In the wake of Charlottesville, ESPN’s superstar talking head Stephen A. Smith — who dismissed Kaepernick as “a flaming hypocrite” and “absolutely irrelevant” last fall — has apparently become radicalized. “The NFL has a Kaepernick problem that’s bigger than just Kaepernick,” his latest piece declares. “Who can now doubt that the racism that Kaepernick was protesting is real — and far more dangerous and deadly and visceral than previously believed?” With the country’s racial tensions laid bare, he argues, white billionaire franchise owners are at risk of being perceived as “dismissive and detached,” or “indifferent to the plight of minorities.”

The idea that someone might need Charlottesville in order to understand arguments about racial inequity in America is maddening, as is the idea you’d need Kaep to be blackballed to figure out how fucked up the NFL is. But the fact that Smith is connecting the dots this way is telling about the cultural moment we’re in. In a climate that doesn’t leave room for moral ambiguity, everybody’s got choices to make. Football fans are going to have a tougher and tougher time pretending the sport exists in a political vacuum.

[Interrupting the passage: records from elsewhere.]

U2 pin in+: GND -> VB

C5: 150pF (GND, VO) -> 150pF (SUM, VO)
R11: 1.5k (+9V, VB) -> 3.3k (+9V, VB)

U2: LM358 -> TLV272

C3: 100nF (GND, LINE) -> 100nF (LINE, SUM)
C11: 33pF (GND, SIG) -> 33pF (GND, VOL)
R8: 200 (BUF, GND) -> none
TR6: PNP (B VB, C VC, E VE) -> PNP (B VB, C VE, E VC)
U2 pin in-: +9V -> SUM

This is not, of course, a new idea. Parallels between the draft combine, or even fantasy drafts, and slave auctions surface regularly because they’re hard to ignore. The science suggests that football is giving the vast majority of players brain damage, a problem that cuts across racial boundaries, but says a lot about their employers’ attitudes toward a workforce that’s 70% black. The knock on football has always been its brutality, but the perception of the sport as unsustainable gladiatorial spectacle, as “moral abomination,” is growing fast. And the league’s popularity is already taking the hit.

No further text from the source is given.